BOJ Rate Hike Is Priced In - Bond Taper Politics Could Trigger the Real Yen Crisis

- Markets treat a hike at the June 15-16 meeting as done; the bond-purchase taper is the live issue
- Slowing the taper could be read as deference to the Takaichi government, denting BOJ credibility
- Governor Ueda's hospitalization creates a communication vacuum that magnifies misreading risk
Next week's Bank of Japan meeting has a hidden tripwire. A rate hike is fully priced; what matters is the bond-purchase reduction plan. If the BOJ slows its taper and markets read it as deference to the fiscally expansionist Takaichi government, the result would not be a gentle easing-driven yen dip but a credibility-loss selloff — yen and JGBs falling together, the pattern Britain demonstrated in 2022 when the Truss budget broke market trust.
The bind is real: hiking restrains 6%-plus producer inflation but raises government funding costs, while tapering pushes long yields up against an active fiscal agenda. With Governor Ueda hospitalized and absent, a deputy chairs the meeting — a communication vacuum where any ambiguity gets amplified.

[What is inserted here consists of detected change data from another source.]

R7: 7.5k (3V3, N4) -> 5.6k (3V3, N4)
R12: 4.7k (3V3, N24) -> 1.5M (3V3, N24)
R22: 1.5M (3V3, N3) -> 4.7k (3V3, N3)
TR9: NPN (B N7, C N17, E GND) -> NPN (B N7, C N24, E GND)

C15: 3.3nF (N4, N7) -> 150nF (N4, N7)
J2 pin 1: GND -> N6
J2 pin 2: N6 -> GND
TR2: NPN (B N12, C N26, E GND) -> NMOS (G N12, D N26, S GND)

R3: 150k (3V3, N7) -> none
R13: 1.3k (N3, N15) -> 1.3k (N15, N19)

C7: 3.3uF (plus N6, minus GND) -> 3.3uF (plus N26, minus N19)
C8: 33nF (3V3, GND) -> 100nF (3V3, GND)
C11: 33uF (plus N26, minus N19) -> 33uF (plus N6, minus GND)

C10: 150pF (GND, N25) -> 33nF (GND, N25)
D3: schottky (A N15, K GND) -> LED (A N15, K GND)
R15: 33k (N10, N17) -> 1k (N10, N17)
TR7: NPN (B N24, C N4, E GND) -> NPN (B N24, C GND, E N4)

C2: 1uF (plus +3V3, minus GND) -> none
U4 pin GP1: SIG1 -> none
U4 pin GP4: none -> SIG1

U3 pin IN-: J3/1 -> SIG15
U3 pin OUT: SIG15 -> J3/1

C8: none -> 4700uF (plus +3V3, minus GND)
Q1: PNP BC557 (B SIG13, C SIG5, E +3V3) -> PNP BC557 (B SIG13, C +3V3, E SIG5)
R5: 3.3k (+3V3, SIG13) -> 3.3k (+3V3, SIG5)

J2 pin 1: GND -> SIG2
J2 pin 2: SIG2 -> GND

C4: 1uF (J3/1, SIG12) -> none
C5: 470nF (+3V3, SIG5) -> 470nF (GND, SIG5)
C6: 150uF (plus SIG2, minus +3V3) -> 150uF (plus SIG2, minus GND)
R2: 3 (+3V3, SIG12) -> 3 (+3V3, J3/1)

Three scenarios: status quo hike-plus-taper keeps the yen ranging near 160; a taper slowdown read as political submission risks a break past 165 with long yields rising anyway; a hawkish surprise lifts the yen toward 155 at the expense of stocks and property. Watch the statement's wording on purchases, the deputy governor's handling of political-pressure questions, and 20-30 year JGB yields — the long end tells the truth before the currency does.